I found myself floored by the spectacle. Questions about what I had seen whirled through my mind. Did this match take place in Cena’s subconscious? How could Wyatt play the puppeteer and control Cena’s actions? Is John Cena… dead?

It’s unusual for any match to delve into the vault the way the Funhouse match did – even in a regular ring setting. More surprising was the willingness to look at the characters’ unvarnished histories, and the poor writers’ decisions behind them.

The parallels between Cena and Hogan, company-anointed mega-heroes in different eras, were made explicit. Cena donning the NWO’s colours as Hogan did hints at the years-long cry among some fans to end his good guy persona and join the villains’ side – turning heel, in wrestling parlance.

Wyatt, meanwhile, laments losing a large measure of fan support after his loss to Cena six years ago. Peering just around the fourth wall here lays part of the blame on WWE’s writers, for doing little with the character. That year, his only role was as a monster for Cena to slay, after which his career path appeared an afterthought.


Compare this to the WWE Network’s current documentary series on “the Ruthless Aggression Era,” which glosses over blemishes of all sorts during the mid-2000s.

The change from the WWF to the WWE is characterized as a move of marketing genius from chairman Vince McMahon, not the result of losing a lawsuit to the World Wildlife Fund. Stone Cold Steve Austin discusses his abrupt walk-out from the company, but you won’t find a single mention of his domestic abuse charges from that same time period.

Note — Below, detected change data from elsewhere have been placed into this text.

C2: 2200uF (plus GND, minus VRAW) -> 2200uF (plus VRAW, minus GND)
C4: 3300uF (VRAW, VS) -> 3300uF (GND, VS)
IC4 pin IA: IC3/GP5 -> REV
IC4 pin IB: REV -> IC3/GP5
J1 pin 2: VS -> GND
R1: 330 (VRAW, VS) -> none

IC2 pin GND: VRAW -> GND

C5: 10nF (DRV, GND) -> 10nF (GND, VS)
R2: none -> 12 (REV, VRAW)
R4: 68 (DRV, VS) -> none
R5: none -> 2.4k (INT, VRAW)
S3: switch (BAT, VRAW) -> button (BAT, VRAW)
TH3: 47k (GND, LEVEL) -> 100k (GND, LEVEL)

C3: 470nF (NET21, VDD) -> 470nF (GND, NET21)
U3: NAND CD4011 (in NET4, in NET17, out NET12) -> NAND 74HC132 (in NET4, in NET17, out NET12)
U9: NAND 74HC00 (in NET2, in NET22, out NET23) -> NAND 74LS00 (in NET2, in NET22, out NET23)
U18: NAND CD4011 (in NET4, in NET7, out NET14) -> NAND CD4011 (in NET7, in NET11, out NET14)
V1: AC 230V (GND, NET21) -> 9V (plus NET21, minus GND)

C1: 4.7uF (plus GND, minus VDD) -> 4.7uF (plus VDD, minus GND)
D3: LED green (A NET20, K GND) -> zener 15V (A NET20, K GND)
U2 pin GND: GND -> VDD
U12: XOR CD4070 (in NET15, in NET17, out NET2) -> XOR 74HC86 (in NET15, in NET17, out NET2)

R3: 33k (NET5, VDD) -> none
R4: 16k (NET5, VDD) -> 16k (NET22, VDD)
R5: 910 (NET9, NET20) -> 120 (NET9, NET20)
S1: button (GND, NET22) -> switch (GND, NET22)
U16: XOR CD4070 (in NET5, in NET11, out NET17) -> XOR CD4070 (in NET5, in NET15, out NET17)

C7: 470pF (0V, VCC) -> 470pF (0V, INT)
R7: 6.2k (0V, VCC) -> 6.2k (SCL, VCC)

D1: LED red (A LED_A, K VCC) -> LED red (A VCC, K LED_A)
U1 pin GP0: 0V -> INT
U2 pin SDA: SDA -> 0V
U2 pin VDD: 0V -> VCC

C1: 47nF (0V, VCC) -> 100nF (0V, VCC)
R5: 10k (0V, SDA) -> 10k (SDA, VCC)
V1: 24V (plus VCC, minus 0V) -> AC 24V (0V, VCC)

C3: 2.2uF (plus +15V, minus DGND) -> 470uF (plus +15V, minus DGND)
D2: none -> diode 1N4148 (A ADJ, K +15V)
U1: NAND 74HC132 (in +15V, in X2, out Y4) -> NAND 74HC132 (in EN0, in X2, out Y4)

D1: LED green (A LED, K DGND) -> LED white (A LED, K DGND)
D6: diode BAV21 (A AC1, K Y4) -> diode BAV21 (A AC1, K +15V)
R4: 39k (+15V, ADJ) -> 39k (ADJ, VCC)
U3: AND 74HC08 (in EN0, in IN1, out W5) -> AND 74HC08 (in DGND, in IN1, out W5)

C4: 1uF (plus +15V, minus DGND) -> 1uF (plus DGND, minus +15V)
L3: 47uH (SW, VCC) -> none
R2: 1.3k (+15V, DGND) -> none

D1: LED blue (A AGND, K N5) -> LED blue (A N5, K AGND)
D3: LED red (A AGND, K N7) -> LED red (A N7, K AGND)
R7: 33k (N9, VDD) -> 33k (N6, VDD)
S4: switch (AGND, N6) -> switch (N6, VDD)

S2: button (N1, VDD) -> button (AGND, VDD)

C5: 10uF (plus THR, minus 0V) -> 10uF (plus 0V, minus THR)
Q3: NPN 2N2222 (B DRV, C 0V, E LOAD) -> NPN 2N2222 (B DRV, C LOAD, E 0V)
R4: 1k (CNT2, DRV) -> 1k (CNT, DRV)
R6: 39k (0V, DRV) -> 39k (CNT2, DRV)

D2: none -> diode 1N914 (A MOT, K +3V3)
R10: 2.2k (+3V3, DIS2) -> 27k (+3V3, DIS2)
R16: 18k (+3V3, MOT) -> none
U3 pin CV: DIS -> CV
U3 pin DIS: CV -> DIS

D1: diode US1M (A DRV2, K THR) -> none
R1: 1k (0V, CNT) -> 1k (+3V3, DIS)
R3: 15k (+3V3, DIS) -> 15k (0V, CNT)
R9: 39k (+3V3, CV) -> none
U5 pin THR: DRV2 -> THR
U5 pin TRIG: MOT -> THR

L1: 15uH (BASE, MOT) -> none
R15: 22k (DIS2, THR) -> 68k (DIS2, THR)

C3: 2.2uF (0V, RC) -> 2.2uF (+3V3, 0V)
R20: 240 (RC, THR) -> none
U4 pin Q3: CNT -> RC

The Firefly Funhouse match was an incredible surprise, full of creativity and a bright spot in an otherwise (and necessarily, considering the circumstances) ho-hum WrestleMania.

There’s good reason to not do this again too soon; there’s only so many times you can plumb the depths of a character with as much history to it as John Cena, and you’ll risk alienating a large swathe of the audience if it demands continuity knowledge that would make The Simpsons’ Comic Book Guy sweat.

But for a brief moment, pro wrestling found its way not, like usual, thanks to the roar of a thousands-strong crowd, bright lights or a small fortune in fireworks.

Cena and Wyatt let the abstract and theatrical heart of wrestling shine through, and make a strong argument that it might be at its best without an audience at all.